When things aren’t going well, everyone has an album that acts like a cup of tea. Maybe you’ll listen to it and shed a few tears, or maybe it will make you drift quietly to sleep. Whether it’s the immortal Bon Iver, some old school Leonard Cohen or even just Adele, we all know those songs that allow us to wallow in self pity. Often it doesn’t change much over time and one album might just carry you through into middle age, but sometimes one just comes out of nowhere and makes you feel all weepy inside. For me, Keaton Henson did just that. With his dulcit voice and raw lyrics, this man has the ability to turn on the waterworks when the time is right.
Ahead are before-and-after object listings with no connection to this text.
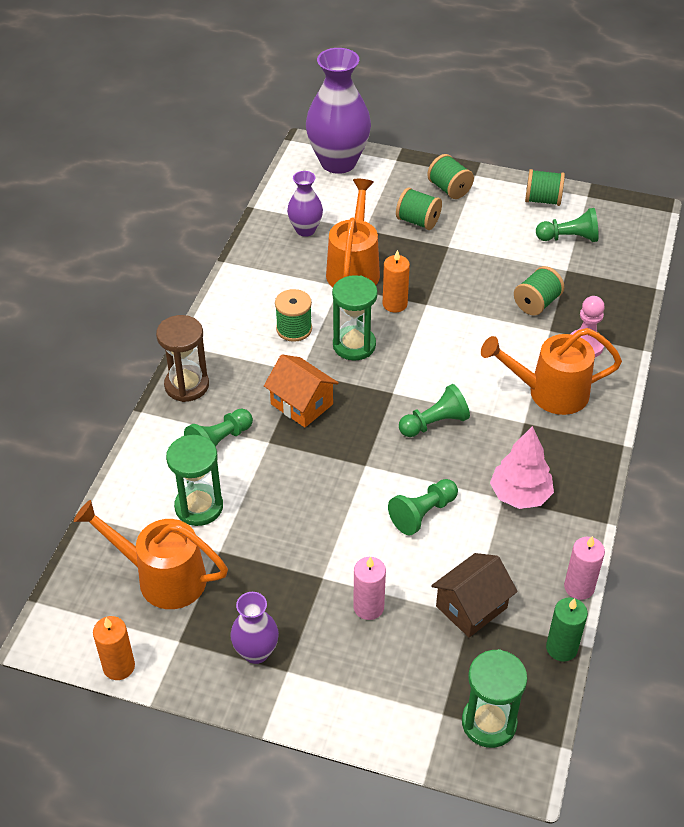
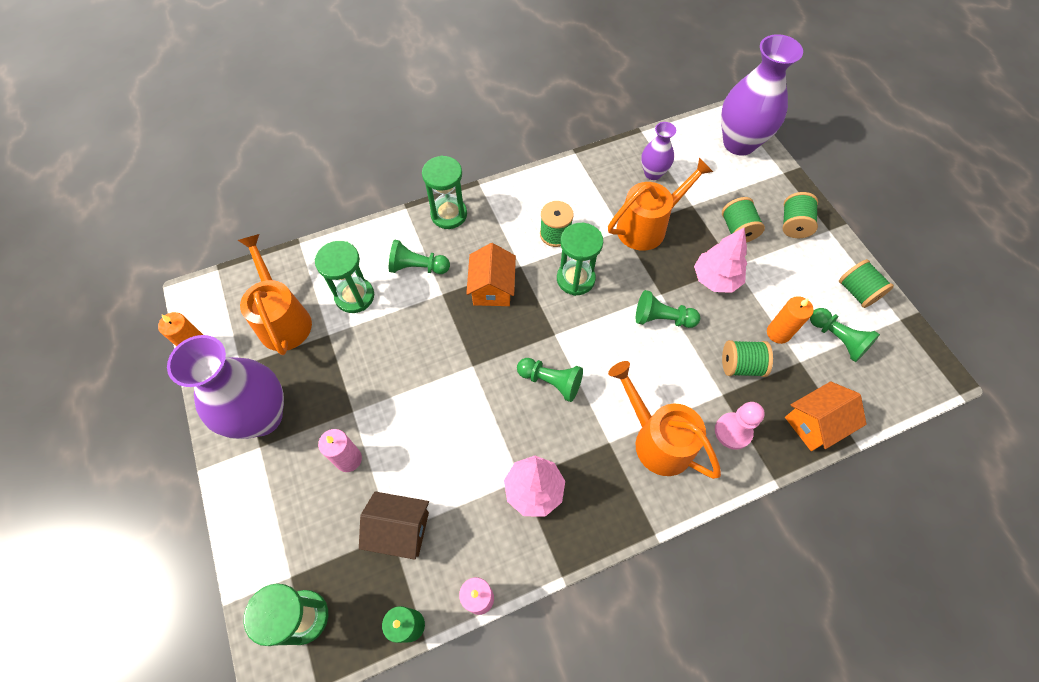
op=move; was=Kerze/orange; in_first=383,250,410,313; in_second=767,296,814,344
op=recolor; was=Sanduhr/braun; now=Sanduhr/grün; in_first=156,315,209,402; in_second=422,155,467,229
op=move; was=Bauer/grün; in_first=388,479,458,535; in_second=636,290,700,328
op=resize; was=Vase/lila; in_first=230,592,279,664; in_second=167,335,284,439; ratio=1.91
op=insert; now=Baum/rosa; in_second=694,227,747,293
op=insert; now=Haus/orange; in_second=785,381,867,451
His debut album, ‘Dear’, is essentially a break up album. But really it’s much more than that. The narrator in this tumultuous story still has tender feelings for his lost love and as a result the lyrics have a yearning, nostalgic mood. Henson has the rare ability to take mundane details of a person’s character and make them heartbreakingly profound. This is never more apparent than in the song, “Small Hands”, which lists the things he most misses about his ex lover. Henson manages to take the minutiae of a relationship and magnify it so that it takes on deep emotional significance. The acoustic guitar part is simple and stripped back, accompanied by a light pattering of drums underneath. What prevails is Henson’s soft vocal line, that at times sounds like sobbing.
“You Don’t Know How Lucky You Are” is the most haunting track on the album. With similarly spare backing, Henson creates a slow, whispering ballad. It has heartbreaking lyrics, with lines like: “You don’t like to be touched/Let alone kissed”. Here, Henson reveals his tendency for self deprication. There is regret in his words, but a clear sense of vulnerability underlies the whole thing. “Sarah Minor” is the most upbeat on the album (which isn’t saying much as it still makes me cry). It’s a love song with some beautiful moments. The lyrics are intimate to the extent that you feel as if you’re a bystander peeking into their particular window of time. The lilting guitar puts a pink filter on the whole story.
The tune and riff on “Nests” makes it another one to add to your spring playlist. It has the same subtle quality that the other gems of the album possess. Quiet, unassuming, but ultimately deeply affecting. My final pick is “Flesh and Bone” which has the best chorus of the album. I love his idea that a failing body needs nourishment of the soul to resurrect it. The song’s philosophical dimensions give it yet another quality perfect to have a good existential crisis to.
So, if you’re flailing a bit under the pressure of existing and you need a good cry to sort things out, add this to your list of sad albums. Sometimes whacking on some poetic music and letting the tears flow can be a remedy for disaster. But whilst I hope most of you don’t feel blue, I also know that we’re all human and shit happens.